Across the Murray Valley, approximately 30% was carried over from last irrigation season.
Allocation plus carryover cannot exceed 110% for the current water year.
the Barmah-Millewa Forest Environmental Water Allowance has been borrowed in full to assist consumptive water users. It will be repaid once general security allocations reach 30 per cent of entitlement.
High security water entitlement holders have access up to 97% of their water entitlements.
Figure 7 below highlights how MDBA storage is tracking this year compared to last year, and the long term average. This information has been reproduced courtesy of the Murray Darling Basin Authority. It shows MDBA active storage decreased by 79 GL this week to 4,996 GL (59% capacity).
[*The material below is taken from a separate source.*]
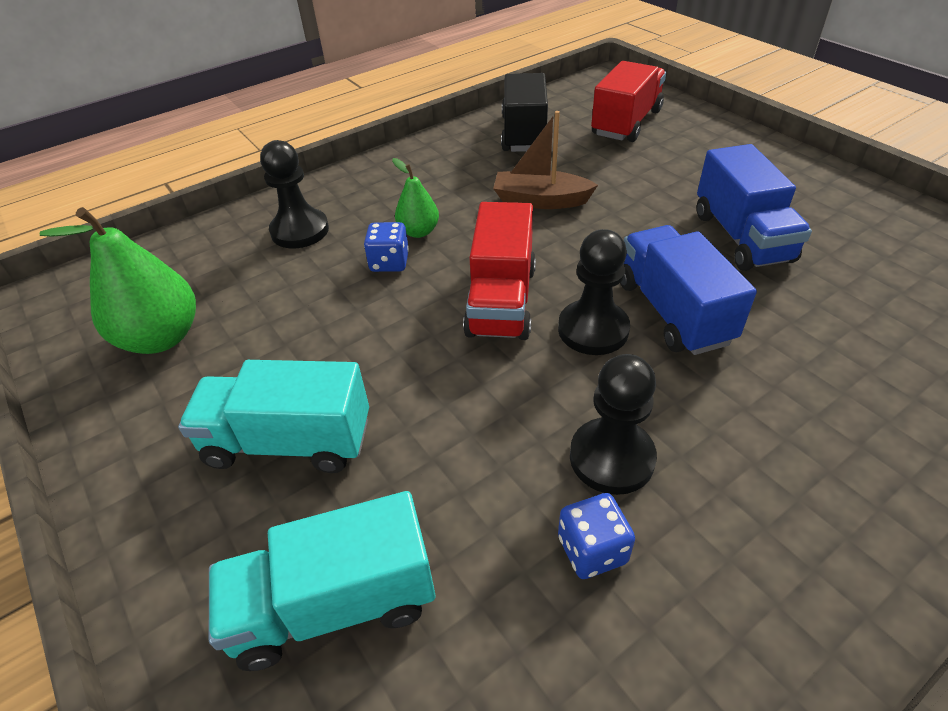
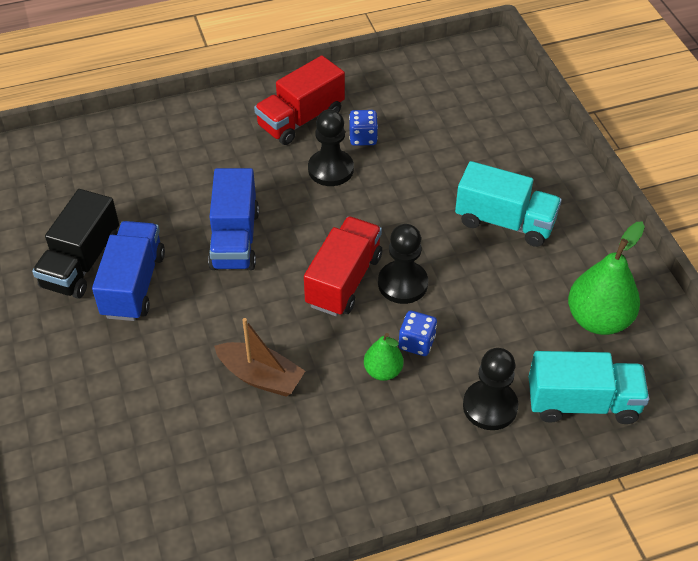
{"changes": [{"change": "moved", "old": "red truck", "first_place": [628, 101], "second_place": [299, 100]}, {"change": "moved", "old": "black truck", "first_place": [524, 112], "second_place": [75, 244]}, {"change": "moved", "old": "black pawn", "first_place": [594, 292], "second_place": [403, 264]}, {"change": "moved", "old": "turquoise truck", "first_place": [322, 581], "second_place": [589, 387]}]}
This is around 1,641 GL less than for the same time last year and 1,803 GL less than the long-term average for this time of year.
Figure 7. MDBA active storage – June 2000 - present. Source: MDBA, 2018
Ongoing transfers from Dartmouth Reservoir to Hume Reservoir decreased the Dartmouth storage volume by 45 GL to 3,285 GL (85% capacity). Water stored in Dartmouth Reservoir is generally maintained as the system’s drought reserve and is called upon in dry seasons when the downstream storages have insufficient water to meet demands. Given the continuing dry conditions and low stream flows, substantial calls on water from Dartmouth are expected this year.
Indicative allocations for the 2018/19 season On 17September, the NSW Department of Industry (Water) provided an update on its indicative advice on how the 2018/19 water year is shaping up.
Key points were:
Full allocations for towns and domestic and stock access licences.
NSW Murray high security access licences will receive an allocation of 97%.
Full access to carryover on 1July 2018.
Conveyance water will be allocated in accordance with the water sharing plan – currently forecasting 50 per cent of entitlement based on zero general security allocation.
The following table identifies the chances of improved general security allocation in the NSW Murray for the 2018/19 season, based on varying inflow conditions.
Forecast general security allocations (%)#
Potential inflow conditions#
99 chances in 100
9 chances in 10
3 chances in 4
1 chance in 2
1 chance in 4
Notes: # Multi-history modelling using all years on record. Assumes dry (75%) inflows for the remainder of the current 2017/18 water year and general security carryover into 2018/19 of 31%. * Commence payback of Barmah-Millewa account. ** Borrow from Barmah-Millewa account is fully repaid.
Irrigators should note these assumptions are based on ‘very dry’ (95th percentile) inflow conditions for the rest of this water year. You should continue to monitor the situation and make decisions based on the best possible advice.